Tracy McIntosh, an acclaimed brain researcher who once held an endowed chair at the University of Pennsylvania, was accused of drugging and raping the niece of a college friend as he showed the young woman around campus.
McIntosh pleaded no contest in 2004 to felony sexual assault and marijuana possession. In court Wednesday, he denied raping the victim.
"I mistook your trust and openness for physical attraction," he said.
McIntosh had taken the woman out for several drinks in September 2002 until she became ill and vomited. He then brought her back to his Penn office, gave her marijuana, put her on a couch and raped her, prosecutors say.
McIntosh, 54, of Media, is married and has two daughters not much younger than the victim. He said he had pleaded only because of a deal that would allow him to avoid jail time. In March 2005, he was sentenced to house arrest.
Prosecutors, however, said they had no such deal and appealed the sentence. A state appeals court agreed, saying the judge had treated McIntosh more like a "school boy" than a criminal.
Common Pleas Court Judge Pamela Pryor Dembe, who took over the case, saw things differently on Wednesday.
"It's breathtaking in its vileness," Dembe said of McIntosh's actions. "I can think of no circumstance in which it is appropriate to victimize a child who's the next best thing to a relative."
The judge earlier in the day refused a last-minute attempt by the defense to withdraw the no-contest plea. After sentencing McIntosh, she immediately revoked his bail.
The 28-year-old victim, now a fourth-year veterinary student at Penn, watched as McIntosh was handcuffed and taken to jail.
He acknowledged "inappropriate" and "shameful" behavior, but denied drugging or raping her.
A string of character witnesses - neighbors, church friends, a colleague and McIntosh's wife, Cynthia - described McIntosh in 2002 as an arrogant, self-centered philanderer. But they said he had transformed himself during his five-year legal battle, when McIntosh spent six months on house arrest and picked up trash as part of a community service requirement.
They suggested that the ordeal had been just as harrowing for him as for the victim.
"Are you telling me that no one ever encourages a man and then regrets it later?" neighbor Deborah B. Sloman testified.
The victim, sobbing, ran from the courtroom.
The prolonged case has forced the victim's parents and uncle to repeatedly fly to Philadelphia for several rounds of court hearings.
"What you did was to rape a vomiting, incapacitated 23-year-old girl who looked at you like a mentor," the victim testified.
"There's no way I would be here five years after the fact ...

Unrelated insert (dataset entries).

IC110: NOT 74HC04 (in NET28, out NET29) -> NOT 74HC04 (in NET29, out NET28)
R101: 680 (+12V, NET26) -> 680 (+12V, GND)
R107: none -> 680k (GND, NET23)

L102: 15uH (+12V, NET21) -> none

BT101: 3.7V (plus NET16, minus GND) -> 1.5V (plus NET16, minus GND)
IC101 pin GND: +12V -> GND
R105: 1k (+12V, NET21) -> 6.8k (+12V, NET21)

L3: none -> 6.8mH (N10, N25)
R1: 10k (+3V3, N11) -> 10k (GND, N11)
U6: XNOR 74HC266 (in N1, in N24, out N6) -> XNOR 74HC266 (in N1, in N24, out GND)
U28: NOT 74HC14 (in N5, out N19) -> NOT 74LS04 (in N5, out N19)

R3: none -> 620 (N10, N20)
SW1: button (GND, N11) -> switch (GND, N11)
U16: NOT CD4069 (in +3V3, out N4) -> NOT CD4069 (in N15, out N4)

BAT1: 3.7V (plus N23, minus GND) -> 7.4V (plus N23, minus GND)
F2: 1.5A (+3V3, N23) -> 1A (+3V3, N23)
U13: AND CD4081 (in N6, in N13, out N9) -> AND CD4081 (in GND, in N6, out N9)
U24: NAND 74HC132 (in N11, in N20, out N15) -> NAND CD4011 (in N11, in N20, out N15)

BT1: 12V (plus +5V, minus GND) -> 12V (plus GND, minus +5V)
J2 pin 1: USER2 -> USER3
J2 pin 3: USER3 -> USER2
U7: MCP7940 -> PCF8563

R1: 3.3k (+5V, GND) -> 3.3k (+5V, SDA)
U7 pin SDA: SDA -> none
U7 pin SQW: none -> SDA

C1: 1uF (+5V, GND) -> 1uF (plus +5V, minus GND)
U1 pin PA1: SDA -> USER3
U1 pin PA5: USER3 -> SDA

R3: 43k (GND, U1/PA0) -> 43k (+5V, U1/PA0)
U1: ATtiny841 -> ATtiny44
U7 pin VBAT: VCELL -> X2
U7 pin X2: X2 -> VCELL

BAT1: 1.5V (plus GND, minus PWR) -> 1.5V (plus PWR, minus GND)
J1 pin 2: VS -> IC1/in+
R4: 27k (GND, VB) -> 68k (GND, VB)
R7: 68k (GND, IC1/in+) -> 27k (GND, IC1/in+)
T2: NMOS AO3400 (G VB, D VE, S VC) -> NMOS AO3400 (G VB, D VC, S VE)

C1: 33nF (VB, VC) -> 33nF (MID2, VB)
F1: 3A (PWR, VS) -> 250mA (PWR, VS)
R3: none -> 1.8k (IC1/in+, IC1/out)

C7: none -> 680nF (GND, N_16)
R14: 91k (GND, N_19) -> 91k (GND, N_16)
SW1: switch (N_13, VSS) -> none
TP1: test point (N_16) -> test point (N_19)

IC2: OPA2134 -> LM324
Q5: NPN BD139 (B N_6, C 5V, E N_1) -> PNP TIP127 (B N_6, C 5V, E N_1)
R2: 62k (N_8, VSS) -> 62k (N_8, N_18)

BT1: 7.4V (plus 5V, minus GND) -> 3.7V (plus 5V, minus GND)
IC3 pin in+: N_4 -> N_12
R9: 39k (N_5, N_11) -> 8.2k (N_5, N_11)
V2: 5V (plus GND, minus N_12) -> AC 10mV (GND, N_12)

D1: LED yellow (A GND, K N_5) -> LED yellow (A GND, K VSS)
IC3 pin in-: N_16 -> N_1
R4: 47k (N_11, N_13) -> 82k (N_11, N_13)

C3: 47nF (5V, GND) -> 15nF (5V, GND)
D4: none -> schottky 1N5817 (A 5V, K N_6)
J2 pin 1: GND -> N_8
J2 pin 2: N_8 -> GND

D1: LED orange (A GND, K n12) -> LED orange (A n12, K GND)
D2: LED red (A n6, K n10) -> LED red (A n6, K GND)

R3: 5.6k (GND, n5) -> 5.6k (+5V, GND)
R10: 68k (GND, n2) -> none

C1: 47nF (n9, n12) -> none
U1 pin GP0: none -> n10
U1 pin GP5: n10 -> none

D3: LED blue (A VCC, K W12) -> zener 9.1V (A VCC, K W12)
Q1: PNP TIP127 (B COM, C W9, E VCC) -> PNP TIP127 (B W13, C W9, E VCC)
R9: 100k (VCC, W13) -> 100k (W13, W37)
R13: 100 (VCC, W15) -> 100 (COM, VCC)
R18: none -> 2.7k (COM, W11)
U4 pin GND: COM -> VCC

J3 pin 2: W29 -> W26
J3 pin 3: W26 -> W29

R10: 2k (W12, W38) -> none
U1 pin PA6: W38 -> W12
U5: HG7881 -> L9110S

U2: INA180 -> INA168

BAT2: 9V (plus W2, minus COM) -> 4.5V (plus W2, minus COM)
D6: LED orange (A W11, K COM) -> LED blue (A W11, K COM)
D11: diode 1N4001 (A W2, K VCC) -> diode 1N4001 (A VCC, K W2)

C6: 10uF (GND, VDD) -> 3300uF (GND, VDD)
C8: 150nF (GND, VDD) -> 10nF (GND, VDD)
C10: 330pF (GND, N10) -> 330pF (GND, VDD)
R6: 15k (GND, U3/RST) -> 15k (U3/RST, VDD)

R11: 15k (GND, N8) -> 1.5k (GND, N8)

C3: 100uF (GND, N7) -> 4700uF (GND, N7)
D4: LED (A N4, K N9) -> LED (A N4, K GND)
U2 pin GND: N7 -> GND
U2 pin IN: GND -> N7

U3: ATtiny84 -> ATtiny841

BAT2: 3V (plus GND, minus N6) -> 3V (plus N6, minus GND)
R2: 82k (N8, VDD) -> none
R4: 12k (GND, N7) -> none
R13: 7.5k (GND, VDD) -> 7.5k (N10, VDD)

if that had not happened," she said.
She said she came forward to prevent McIntosh from attacking any other women.
As part of a civil suit she filed against Penn, she unearthed reports that showed that numerous other women in McIntosh's research laboratory had complained about his sexual advances. Their complaints led to an intervention with him in November 2002, two months after the assault.
The civil suit, which also named McIntosh and several university officials as defendants, was settled confidentially. The victim charged in the suit that she pursued criminal charges after the university failed to act on an internal complaint.
Penn forced McIntosh, head of its Head Injury Research Center, to resign after his no-contest plea.
McIntosh plans to appeal Dembe's decision not to let him revoke his plea.
He previously worked at Boston University, the University of California at San Francisco and the University of Connecticut.